Voilà, il nous a bien eus. Dans un monde dépourvu de Raúl Ruiz, nous sommes entièrement livrés à la fiction, devant l’objectif de sa caméra invisible. Il filme désormais nos comédies fantoches depuis un monde parallèle, se frottant les mains du bon tour qu’il nous a joué. En attendant qu’une porte s’ouvre pour, à notre tour, nous dérober.
Il s'appelait Raúl ou Raoul, selon l'humeur et le pays, entre son Chili natal et sa France d'adoption, menant des vies parallèles. Le grand public se rappelle son adaptation de Proust en version optimiste (le Temps retrouvé) qui faisait coulisser deux de ses acteurs fétiches, Catherine Deneuve et Melvil Poupaud, sur l'axe d'un temps curieusement rabattu sur l'espace. On franchissait dans ce film une plage normande et l'on se retrouvait quelques années plus tôt dans l'histoire.

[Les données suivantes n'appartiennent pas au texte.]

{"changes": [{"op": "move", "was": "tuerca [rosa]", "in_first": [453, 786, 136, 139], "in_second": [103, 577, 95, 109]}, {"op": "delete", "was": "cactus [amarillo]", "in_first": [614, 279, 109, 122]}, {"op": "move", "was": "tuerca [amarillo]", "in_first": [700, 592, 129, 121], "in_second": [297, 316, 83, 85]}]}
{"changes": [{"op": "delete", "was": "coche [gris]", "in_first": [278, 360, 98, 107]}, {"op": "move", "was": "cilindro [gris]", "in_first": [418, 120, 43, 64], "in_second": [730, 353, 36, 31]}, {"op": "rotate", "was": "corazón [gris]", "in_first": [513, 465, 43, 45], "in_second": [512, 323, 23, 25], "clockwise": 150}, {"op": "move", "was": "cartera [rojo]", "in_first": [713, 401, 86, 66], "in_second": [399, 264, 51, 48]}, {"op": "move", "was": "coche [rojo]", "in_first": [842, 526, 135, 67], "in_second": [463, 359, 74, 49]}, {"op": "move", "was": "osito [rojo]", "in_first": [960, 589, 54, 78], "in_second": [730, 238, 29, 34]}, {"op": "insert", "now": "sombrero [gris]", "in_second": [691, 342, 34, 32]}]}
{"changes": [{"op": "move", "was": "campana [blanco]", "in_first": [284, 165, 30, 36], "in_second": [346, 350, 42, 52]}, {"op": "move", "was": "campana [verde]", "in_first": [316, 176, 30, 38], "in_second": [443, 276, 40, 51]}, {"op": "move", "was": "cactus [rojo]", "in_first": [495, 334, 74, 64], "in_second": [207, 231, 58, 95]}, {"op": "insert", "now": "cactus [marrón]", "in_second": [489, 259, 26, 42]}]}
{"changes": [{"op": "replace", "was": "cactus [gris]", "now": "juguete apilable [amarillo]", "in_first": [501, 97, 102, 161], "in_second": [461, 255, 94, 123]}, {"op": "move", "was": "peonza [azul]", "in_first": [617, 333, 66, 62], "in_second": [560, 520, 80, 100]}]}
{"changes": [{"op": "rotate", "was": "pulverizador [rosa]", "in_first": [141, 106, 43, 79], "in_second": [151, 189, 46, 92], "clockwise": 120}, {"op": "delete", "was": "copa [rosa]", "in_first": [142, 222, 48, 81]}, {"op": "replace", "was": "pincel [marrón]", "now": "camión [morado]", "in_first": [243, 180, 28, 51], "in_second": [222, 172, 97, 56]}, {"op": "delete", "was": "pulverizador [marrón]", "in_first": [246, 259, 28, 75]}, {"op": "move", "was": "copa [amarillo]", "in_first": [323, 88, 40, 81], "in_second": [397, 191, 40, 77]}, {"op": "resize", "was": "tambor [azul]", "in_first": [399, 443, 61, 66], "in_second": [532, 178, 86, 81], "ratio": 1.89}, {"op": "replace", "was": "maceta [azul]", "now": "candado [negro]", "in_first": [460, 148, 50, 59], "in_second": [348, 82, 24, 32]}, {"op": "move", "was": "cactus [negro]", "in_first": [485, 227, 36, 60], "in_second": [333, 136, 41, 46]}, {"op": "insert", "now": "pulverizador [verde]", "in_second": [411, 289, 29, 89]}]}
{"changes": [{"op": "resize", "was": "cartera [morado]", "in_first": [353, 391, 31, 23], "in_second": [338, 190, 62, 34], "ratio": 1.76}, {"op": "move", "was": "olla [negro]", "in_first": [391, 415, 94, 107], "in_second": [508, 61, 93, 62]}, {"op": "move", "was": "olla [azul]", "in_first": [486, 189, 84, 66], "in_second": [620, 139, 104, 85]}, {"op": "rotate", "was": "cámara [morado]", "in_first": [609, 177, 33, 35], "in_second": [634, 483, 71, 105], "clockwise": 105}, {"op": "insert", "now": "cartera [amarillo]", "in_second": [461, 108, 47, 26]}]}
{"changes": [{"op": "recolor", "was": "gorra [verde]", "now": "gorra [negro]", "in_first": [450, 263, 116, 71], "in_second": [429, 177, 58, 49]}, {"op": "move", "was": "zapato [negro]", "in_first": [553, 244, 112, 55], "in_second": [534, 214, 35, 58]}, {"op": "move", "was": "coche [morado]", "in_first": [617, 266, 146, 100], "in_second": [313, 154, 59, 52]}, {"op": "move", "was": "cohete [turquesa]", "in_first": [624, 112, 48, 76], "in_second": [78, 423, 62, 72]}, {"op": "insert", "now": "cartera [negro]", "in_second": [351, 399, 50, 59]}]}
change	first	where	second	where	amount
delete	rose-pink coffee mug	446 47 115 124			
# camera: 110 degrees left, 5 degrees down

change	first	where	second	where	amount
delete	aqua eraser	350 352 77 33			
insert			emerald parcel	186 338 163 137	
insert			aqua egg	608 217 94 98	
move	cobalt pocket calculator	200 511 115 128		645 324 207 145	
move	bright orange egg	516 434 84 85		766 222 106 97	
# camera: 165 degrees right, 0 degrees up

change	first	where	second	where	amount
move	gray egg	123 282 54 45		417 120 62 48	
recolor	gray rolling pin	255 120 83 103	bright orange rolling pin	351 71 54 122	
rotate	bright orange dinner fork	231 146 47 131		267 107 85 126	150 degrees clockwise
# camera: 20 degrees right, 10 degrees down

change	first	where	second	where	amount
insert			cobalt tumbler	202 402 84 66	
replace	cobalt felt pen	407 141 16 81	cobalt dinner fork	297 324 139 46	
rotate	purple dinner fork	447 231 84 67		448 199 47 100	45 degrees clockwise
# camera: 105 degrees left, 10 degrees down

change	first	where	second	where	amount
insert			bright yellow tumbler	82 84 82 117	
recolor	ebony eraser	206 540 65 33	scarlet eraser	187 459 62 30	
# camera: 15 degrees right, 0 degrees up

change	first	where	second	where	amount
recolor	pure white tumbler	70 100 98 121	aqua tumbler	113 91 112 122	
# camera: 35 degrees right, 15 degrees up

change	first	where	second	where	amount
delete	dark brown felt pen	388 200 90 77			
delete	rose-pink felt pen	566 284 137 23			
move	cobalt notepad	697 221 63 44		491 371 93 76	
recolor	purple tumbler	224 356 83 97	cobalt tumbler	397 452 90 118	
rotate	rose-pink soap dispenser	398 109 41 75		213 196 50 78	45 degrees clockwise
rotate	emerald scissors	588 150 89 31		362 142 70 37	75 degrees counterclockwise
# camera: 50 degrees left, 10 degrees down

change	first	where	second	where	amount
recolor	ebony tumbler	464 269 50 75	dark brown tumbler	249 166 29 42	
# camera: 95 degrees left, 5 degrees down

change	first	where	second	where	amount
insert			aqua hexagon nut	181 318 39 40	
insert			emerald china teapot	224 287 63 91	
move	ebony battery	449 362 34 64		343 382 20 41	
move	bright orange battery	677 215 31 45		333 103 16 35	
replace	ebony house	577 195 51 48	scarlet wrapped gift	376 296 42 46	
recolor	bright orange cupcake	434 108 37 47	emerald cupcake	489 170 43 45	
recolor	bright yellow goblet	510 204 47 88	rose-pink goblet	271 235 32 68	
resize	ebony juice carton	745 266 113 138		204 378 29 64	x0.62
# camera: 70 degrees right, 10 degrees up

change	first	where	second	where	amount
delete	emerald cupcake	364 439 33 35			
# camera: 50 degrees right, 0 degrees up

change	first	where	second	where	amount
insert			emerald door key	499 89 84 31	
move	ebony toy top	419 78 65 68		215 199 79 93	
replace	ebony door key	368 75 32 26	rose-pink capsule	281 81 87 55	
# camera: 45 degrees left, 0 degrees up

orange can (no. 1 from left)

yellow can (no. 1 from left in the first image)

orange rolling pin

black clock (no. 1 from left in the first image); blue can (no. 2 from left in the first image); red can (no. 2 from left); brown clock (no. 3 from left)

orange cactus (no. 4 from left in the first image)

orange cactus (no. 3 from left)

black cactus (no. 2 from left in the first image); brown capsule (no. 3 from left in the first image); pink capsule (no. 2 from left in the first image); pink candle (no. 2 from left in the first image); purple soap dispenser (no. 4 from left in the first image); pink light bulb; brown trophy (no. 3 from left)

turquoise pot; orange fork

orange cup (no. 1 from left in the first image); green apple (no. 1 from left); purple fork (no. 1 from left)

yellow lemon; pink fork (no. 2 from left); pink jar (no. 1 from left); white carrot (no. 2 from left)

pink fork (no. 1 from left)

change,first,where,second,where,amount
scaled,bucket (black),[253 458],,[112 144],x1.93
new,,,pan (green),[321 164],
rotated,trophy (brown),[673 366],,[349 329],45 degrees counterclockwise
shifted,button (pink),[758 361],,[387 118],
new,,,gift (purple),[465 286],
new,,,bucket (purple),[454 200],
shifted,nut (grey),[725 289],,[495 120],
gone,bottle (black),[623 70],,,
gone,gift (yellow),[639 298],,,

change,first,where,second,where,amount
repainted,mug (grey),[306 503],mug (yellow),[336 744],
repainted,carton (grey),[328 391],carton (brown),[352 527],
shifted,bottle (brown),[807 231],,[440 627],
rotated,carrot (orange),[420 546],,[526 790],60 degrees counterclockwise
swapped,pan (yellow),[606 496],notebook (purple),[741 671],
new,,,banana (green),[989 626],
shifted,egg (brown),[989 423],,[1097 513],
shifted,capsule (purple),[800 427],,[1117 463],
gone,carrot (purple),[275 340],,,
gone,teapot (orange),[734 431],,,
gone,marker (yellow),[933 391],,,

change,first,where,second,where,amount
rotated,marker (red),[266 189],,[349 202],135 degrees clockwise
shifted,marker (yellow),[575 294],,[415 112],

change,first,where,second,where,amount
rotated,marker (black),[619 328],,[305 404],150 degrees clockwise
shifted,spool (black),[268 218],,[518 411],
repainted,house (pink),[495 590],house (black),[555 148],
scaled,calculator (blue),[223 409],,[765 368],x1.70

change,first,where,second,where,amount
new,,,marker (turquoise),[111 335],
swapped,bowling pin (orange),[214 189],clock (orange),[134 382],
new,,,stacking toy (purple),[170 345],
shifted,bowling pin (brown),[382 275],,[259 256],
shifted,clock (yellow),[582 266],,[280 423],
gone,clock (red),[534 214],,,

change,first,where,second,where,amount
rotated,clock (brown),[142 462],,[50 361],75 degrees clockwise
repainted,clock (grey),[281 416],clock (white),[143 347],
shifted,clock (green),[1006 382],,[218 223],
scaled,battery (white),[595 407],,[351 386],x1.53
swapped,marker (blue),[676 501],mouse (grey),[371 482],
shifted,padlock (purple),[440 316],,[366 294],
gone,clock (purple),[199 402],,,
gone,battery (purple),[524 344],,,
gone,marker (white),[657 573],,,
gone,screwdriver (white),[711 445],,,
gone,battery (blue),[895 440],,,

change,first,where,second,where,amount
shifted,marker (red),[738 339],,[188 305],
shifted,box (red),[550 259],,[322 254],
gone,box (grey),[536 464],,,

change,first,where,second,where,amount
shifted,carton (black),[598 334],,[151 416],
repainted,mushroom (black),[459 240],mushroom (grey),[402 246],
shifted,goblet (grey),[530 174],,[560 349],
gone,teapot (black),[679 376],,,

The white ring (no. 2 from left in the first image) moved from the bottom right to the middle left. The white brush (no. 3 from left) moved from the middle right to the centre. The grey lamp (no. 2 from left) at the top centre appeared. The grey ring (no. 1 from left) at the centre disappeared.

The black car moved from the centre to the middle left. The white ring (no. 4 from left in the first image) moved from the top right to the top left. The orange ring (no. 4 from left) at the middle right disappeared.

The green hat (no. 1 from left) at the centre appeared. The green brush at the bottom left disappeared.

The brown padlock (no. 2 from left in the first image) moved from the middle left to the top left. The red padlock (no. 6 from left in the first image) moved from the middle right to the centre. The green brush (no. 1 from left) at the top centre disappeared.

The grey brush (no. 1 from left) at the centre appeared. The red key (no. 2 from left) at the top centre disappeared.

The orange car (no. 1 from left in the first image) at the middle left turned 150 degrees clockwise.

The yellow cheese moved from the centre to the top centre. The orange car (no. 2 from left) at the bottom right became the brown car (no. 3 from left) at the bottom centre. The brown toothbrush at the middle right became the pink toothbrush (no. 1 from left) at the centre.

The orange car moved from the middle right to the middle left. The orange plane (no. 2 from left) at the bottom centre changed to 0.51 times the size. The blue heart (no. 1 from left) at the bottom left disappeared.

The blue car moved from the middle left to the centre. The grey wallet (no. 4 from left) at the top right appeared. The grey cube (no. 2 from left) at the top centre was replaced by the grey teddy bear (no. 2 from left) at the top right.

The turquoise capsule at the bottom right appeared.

Ironie. Né au Chili le 25 juillet 1941, Ruiz fut étudiant en droit et en théologie, avant d'écrire des pièces de théâtre, de se gaver dans les cinoches d'épisodes de Fu Manchu et de Flash Gordon, et surtout de se former à la telenovela. Il reviendra à cette dernière en 2010 avec la fresque hallucinée des Mystères de Lisbonne (prix Louis-Delluc), disponible en film de plus de quatre heures et en série télé de six heures. Avouons-le : la version de quatre heures sans rondelles est une exquise plongée dans la matière-temps, où l'on avale aisément tous les bébés échangés et autres rebondissements clownesques.